- Directed by: Jaiveer
- Written by: Jaiveer Amit Mishra
- Produced by: Suresh Sharma
- Starring: Sachin Parikh Gauri Shankar Jaiveer
- Cinematography: Ravi Bhatt
- Edited by: Bharat Singh
- Music by: Songs: Yug Bhusal Score: Sameer Phatepekar
- Production company: UtterUp Films
- Release date: 7 June 2024;
- Running time: 121 Minutes
- Country: India
- Language: Hindi

= Bajrang Aur Ali =

2024 Indian Hindi language film

Bajrang Aur Ali is a 2024 Indian Hindi-language Social Drama film written and directed by Jaiveer and produced by Suresh Sharma under UtterUp Films. It stars Sachin Parikh and Gauri Shankar. The film promotes religious harmony between Hindus and Muslims, focusing on how the nation belongs to all Indians, irrespective of caste, creed, or religion.

==Premise==
The film tells the story of Bajrang and Ali, two friends from different communities. As they navigate life, they face many challenges that threaten to tear their friendship apart.

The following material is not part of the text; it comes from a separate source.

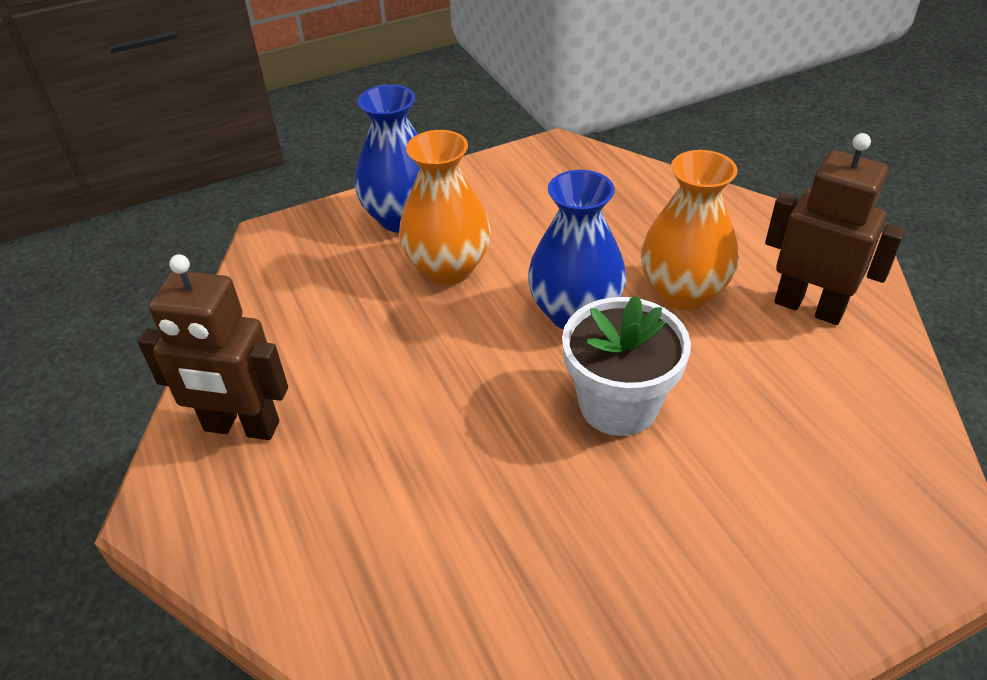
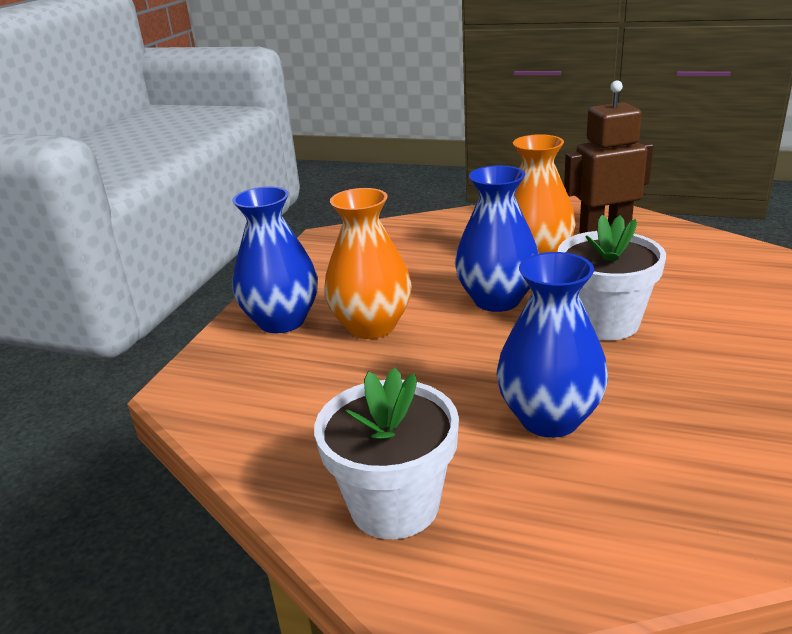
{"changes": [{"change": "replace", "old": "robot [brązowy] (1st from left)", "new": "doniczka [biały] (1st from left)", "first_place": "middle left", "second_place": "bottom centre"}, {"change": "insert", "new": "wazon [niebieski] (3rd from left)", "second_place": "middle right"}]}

Despite the odds, they go to great lengths to keep their bond alive.

==Cast==
- Jaiveer Sharma as Bajrang
- Sachin Parikh as Ali
- Gauri Shankar as Shoaib
- Riddhi Gupta as Divya

==Production==
The principal photography for the film was completed in 2019, but it was halted for release.

==Release==
The film was theatrically released on 7 June 2024. A two-minute trailer was released on 24 May 2024.